Glotaran Screencast Transcript – Getting started with Glotaran
Hello and welcome to this Glotaran screencast. Glotaran is an open-source and cross-platform application designed to facilitate simple global and target analysis of time-resolved spectroscopy measurements in particular. In this screencast I will give you a brief demonstration of the workings of Glotaran by analyzing a sample dataset included with the program.
1. Starting the application
The first time you start Glotaran, your window will look something like this. On top of the application window is the menu bar, and directly below that the toolbar. Using the buttons on the toolbar one can open an existing project, or create a new project. The same options are also available from the file menu.
2. Creating a new project
We start this demo by creating a new project. In the New Project Wizzard Window that open, select the Example category and then select the 'Demo Project'. Press next and specify a name, for instance 'Demo'. Press 'Finish' to create the project. The newly created project directly opens in the project tab and a folder structure for it is automatically created.
3. Adding a dataset to the project
Before we can start an analysis we first need to import the data to analyze. We do this be right clicking on the “Datasets” folder and selecting 'Open dataset file'. We can then open any of the supported data files. A description of each of these file types can be found on the Glotaran website, under the documentation link. If the data file is recognized by Glotaran, you can open it by selecting the file and pressing Finish. Note that it is also possible to open multiple files simultaneously by selecting more than one file using CTRL-click. Once you press finish the selected data files will be added as nodes under the Datasets folder.
4. Opening a dataset
In this case, because we started with the demo project we already had a dataset available to us, represented by this demo_data node. Every data file you open is represented by a data file node in the “Datasets” folder. This is just a shortcut to your data file if you will, not the actual file. So when delete a node it is removed from your project without touching the actual data file. Which is what I will do for the two files I added earlier. Now, we can open a data file by double clicking a node, or right clicking and selecting “Display Dataset”. The dataset will be opened in the data editor window in the center of the application.
5. The data editor window
The data editor allows us to visualize and inspect the data. In this example we are looking at a transient absorption spectroscopy measurement. The top left shows a 2D intensity map of the dataset. Here wavelength is displayed on the horizontal axis and time is displayed on the vertical axis. The amplitude of the datapoints is represented by the color scaling. Controlling the sliders to either side of the intensity map allows us to looks at individual traces and spectra in the dataset. Zooming in is possible by clicking in the chart and dragging the mouse from top left to bottom right. Zooming out is possible by clicking and making the reverse motion. Zooming in on a particular region of the data allows select a subset of the data for analysis, for instance one could trim the noise edges before analysis. Alternatively one can press the select button and specify very precisely a specific window. Other basic pre-processing methods are: averaging, resampling, baseline subtraction and outlier correction.
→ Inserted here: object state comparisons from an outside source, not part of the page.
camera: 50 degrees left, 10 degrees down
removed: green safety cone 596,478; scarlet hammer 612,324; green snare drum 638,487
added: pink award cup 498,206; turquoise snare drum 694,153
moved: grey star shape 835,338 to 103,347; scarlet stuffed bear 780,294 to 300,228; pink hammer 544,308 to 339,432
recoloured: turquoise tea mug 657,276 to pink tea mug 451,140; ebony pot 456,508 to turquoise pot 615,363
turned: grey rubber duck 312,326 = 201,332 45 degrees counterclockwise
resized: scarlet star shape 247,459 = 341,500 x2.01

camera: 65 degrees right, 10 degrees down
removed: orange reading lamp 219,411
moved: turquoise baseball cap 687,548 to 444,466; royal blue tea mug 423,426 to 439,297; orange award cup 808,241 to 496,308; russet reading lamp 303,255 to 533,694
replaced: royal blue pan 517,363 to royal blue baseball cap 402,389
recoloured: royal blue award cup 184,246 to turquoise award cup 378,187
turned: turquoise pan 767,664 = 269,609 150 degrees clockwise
6. Pre-processing of data: baseline subtraction
Baseline subtraction is probably the most used and most useful method of data pre-processing. It allows one for instance, to subtract an average spectrum from the data. The default option subtracts the average of a number of spectra at the beginning of the dataset, which can correct for any unrealistic contributions to the data before the moment of excitation. Of course, any form of pre-processing should always be used with caution so as not to induce any artifacts.
7. Data inspection: singular value decomposition (SVD)
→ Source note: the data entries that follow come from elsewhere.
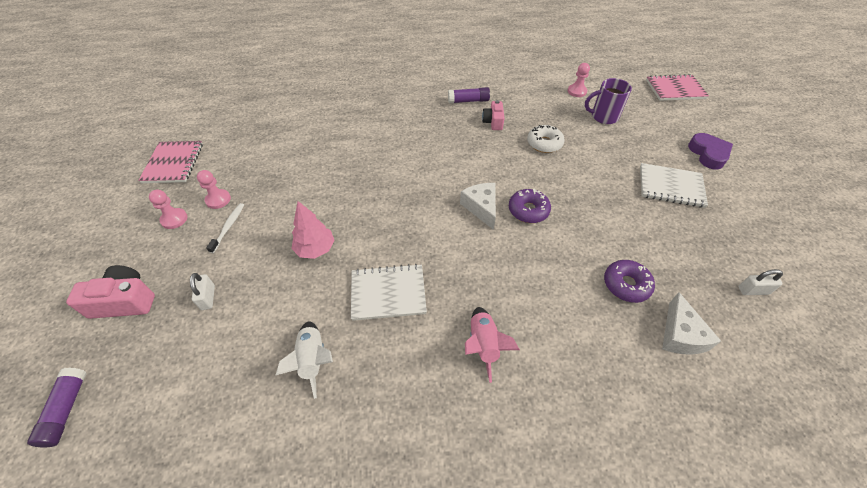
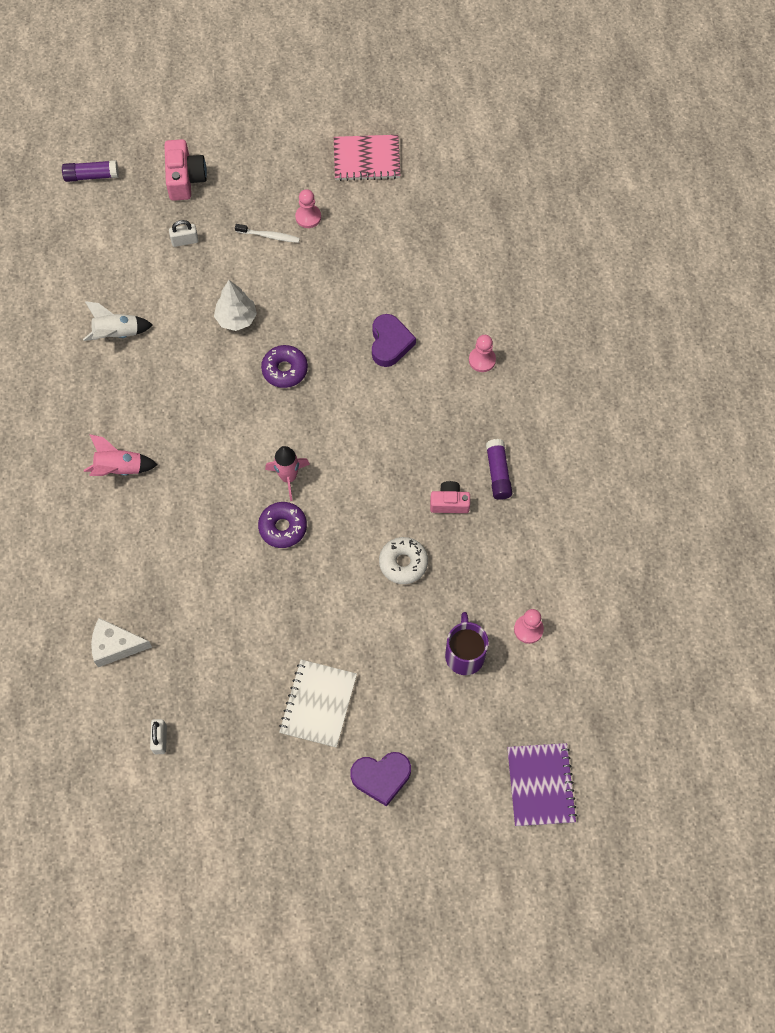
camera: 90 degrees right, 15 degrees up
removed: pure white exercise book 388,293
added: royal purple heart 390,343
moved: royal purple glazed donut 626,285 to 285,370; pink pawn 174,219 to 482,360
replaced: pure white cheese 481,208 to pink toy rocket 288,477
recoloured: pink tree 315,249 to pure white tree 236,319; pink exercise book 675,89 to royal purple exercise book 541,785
The most basic form of analysis, is available directly from the data editor window. When we select the SVD tab, we are presented with the Singular value decomposition of the data matrix. The SVD is a mathematical operation which separates the contribution to the data in linearly independent vectors scaled by a number. Here the left singular vectors (LSV) represents time traces and the right singular vector (RSV) represent spectra. The contribution to the data is the product of the nth left singular vector and right singular vector scaled by the nth singular value. The singular vectors are ordered based on their contribution to the data as represented by the magnitude of the singular values as shown in a screeplot.
8. The use of SVD analysis
SVD analysis allows one to make a rough estimate of the number of rate constant or lifetimes that would be necessary to describe these data in Global Analysis. By increasing the number of displayed singular vectors we can see that in this case there seem to be at least one, two, three, …, three linearly independent vectors significantly different from the noise as observed from the presence of significant structure in both singular vectors. The 4th singular vector is clearly lacking structure in the left singular vector. Therefor three rate constant would be a good number to start global analysis with. Note that other than looking at the singular vectors individually, it is possible to use a limited number of singular values in SVD filtering; again a data manipulation technique to be used with much caution.
9. Creating a new dataset
Going back to the Data tab. In order to create a dataset for analysis we first have to select a region we are satisfied with, like so, and then press 'Create Dataset'. We specify a name for the dataset and press 'ok'. Now dataset node has appeared under the data-file node in the project management. This is the type of dataset we can later use for data-analysis.
10. Creating a new analysis scheme
In order to start analysis of the dataset we first need to create a new analysis scheme. We do this by right clicking the Analysis Schema folder in our project and selecting 'New → New Analysis Scheme' or if you do it for the first time 'New → Other →New Analysis Scheme'. We specify a file name and press 'Finish' and the scheme file is created as a node under the analysis schema folder and opens automatically in the editor window. This now is our analysis canvas. Now, there are three essential ingredients to be added to this canvas. First there is a so called 'Dataset Container' which holds the datasets used in the analysis. Second there is the ‘model’ container which represents the model used for global or target analysis; this can be created directly from the palette or by dragging an existing model file onto the canvas. Note that any container can again be deleted by right clicking on the label and selecting "Delete node". Third there is the so called output container which is used to specify where the results should be outputted and how many iterations the optimization algorithm should run for.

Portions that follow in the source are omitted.